Acropora pulchra Functional Annotation Workflow
Creating a functional annotation file for Acropora pulchra de novo transcriptome.
Goal
The following document contains the bioinformatic pipeline used for the functional annotation of a de novo transcriptome for A. pulchra. Pipeline adapted from the Trinotate wiki. Trinotate is a comprehensive annotation suite designed for automatic functional annotation of transcriptomes, particularly de novo assembled transcriptomes, from model or non-model organisms. Trinotate makes use of a number of different well referenced methods for functional annotation including homology search to known sequence data (BLAST+/SwissProt), protein domain identification (HMMER/PFAM), and leveraging various annotation databases (eggNOG/GO/Kegg databases).

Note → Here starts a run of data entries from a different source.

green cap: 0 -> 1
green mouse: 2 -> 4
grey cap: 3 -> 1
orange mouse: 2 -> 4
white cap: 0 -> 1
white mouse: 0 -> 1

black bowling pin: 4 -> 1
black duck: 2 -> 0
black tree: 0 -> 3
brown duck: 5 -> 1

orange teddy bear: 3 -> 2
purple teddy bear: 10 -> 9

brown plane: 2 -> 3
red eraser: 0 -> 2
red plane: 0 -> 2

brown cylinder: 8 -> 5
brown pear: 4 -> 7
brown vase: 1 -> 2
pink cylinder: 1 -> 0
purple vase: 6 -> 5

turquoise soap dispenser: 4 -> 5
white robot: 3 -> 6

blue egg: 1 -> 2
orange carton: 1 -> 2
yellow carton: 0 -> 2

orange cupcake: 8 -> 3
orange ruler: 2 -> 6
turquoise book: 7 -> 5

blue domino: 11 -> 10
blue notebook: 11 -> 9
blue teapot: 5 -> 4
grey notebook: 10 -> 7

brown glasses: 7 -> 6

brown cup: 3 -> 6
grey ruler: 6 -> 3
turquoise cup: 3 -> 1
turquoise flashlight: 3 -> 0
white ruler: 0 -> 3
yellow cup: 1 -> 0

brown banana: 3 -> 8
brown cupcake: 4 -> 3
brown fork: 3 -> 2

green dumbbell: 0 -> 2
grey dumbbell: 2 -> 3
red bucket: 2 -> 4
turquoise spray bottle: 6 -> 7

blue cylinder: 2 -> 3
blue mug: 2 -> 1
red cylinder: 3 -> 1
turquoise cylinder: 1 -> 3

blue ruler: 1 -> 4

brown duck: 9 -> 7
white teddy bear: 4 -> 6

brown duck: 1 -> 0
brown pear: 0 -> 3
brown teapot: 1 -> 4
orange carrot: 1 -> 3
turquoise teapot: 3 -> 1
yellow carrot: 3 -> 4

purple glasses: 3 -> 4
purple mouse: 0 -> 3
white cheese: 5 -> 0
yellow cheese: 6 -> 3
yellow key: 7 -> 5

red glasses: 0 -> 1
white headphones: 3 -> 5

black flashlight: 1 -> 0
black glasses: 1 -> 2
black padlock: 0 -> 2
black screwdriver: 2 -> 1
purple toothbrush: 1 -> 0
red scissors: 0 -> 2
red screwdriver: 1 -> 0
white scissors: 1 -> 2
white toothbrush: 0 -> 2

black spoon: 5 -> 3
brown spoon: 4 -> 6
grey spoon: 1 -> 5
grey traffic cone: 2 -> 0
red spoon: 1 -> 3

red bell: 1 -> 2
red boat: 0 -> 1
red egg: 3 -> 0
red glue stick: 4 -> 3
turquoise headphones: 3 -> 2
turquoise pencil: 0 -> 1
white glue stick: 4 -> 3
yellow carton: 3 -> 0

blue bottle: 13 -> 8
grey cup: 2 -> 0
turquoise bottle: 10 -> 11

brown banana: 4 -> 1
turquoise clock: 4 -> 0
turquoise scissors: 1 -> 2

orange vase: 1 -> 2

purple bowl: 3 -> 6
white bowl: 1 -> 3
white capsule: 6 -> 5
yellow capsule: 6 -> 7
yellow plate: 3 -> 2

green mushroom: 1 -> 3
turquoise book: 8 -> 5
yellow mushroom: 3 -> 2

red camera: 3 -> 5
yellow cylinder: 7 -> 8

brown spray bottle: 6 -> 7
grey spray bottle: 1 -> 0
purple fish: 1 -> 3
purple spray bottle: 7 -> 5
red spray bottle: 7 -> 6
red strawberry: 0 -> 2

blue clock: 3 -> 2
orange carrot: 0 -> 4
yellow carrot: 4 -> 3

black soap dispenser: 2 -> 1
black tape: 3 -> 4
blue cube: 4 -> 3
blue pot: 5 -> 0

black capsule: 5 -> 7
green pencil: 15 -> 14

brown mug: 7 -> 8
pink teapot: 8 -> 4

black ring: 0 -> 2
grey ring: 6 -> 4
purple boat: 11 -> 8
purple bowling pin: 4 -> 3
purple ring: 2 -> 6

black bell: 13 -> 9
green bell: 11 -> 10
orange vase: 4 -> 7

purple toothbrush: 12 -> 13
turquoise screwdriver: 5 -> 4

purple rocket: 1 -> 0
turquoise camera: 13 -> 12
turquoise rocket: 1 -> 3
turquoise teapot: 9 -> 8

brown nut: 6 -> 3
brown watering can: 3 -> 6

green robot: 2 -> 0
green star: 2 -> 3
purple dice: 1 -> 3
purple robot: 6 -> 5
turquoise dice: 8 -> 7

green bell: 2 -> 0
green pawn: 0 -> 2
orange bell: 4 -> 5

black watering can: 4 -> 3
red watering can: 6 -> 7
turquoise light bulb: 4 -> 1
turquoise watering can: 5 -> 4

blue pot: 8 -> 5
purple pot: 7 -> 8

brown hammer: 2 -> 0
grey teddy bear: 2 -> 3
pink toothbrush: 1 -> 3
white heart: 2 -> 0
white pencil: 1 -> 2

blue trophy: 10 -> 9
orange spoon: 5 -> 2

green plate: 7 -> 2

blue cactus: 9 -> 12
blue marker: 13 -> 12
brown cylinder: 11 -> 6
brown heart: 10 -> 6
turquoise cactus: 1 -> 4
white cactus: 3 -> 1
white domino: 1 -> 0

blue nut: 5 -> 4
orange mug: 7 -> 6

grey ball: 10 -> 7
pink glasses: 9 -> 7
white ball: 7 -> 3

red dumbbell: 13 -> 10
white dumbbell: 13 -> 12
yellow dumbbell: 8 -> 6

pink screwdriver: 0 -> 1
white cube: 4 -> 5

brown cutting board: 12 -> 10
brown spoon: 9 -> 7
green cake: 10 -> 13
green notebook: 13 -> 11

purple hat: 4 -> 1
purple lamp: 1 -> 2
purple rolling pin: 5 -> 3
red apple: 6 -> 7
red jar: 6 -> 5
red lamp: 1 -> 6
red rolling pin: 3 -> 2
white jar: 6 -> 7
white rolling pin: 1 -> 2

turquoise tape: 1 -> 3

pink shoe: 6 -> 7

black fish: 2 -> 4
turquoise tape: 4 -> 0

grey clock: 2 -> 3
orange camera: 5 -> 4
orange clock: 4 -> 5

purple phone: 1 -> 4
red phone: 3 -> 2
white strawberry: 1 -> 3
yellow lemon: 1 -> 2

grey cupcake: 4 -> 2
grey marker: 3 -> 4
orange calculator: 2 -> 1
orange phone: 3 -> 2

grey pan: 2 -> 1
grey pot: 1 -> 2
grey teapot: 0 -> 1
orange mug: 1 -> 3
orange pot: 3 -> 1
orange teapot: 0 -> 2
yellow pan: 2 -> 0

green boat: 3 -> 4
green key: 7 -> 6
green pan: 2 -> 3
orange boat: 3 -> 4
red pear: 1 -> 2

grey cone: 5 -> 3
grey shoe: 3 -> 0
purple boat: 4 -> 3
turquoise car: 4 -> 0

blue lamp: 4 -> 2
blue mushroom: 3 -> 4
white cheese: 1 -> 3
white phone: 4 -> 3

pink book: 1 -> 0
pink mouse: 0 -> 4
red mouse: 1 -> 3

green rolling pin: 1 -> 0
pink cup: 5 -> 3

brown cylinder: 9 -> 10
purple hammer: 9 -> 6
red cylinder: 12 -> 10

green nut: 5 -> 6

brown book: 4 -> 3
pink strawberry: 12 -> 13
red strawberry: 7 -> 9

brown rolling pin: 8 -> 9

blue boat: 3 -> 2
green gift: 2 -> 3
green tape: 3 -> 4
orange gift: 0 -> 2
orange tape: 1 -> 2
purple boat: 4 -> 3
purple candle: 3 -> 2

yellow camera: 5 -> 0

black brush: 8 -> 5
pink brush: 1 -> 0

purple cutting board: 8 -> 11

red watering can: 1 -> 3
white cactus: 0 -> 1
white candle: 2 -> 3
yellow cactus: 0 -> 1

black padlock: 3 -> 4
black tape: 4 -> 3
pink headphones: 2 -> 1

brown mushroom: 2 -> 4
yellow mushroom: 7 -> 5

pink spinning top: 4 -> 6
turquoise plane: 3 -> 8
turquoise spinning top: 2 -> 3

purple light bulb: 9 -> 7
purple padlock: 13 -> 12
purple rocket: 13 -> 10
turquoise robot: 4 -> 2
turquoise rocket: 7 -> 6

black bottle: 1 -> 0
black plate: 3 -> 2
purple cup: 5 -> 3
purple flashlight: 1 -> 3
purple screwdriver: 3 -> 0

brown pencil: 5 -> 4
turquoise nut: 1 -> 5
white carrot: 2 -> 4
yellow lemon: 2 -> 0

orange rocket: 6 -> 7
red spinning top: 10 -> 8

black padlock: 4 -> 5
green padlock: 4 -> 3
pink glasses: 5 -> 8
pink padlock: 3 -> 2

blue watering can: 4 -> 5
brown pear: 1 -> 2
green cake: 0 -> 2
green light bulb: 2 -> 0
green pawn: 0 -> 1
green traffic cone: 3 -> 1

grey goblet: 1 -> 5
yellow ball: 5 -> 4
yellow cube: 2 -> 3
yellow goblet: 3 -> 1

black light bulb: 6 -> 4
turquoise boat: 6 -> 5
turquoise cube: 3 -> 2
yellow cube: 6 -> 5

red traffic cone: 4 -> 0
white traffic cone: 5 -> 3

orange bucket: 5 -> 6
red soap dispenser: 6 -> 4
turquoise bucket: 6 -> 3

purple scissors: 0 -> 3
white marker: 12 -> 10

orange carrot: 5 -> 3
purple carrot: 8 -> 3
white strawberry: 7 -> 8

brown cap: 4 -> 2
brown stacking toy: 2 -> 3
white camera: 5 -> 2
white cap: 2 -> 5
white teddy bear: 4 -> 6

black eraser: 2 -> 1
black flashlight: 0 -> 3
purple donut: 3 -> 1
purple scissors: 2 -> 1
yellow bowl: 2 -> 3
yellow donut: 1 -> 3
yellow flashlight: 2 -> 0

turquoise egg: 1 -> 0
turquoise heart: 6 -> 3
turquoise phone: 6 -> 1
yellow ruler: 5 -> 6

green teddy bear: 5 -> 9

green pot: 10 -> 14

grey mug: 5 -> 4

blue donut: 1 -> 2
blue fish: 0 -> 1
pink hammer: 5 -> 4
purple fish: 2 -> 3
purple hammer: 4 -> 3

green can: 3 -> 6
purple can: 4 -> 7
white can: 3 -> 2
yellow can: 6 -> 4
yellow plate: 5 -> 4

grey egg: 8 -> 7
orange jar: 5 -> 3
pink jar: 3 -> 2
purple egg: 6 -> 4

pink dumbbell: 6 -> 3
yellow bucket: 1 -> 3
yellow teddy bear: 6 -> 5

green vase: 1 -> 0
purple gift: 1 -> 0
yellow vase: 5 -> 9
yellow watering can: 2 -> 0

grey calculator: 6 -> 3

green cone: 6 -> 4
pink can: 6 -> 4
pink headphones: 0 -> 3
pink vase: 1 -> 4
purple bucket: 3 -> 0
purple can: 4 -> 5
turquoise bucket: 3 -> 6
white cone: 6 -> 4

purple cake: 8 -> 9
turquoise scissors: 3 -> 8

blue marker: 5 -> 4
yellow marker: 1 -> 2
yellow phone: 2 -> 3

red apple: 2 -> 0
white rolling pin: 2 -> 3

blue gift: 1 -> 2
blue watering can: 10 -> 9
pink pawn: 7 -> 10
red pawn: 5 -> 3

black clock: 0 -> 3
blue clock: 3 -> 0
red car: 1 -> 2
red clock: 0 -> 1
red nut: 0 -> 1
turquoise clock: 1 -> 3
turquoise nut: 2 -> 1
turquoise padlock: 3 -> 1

All functional annotation data derived from the analysis of transcripts is integrated into a SQLite database which allows fast efficient searching for terms with specific qualities related to a desired scientific hypothesis or a means to create a whole annotation report for a transcriptome.
All metadata and information for these projects can be found in this repository and in these notebook posts of the de novo transcriptome assembly and the extraction protocol for the samples used in the assembly. These commands were compiled into bash scripts to run on the URI HPC Andromeda server.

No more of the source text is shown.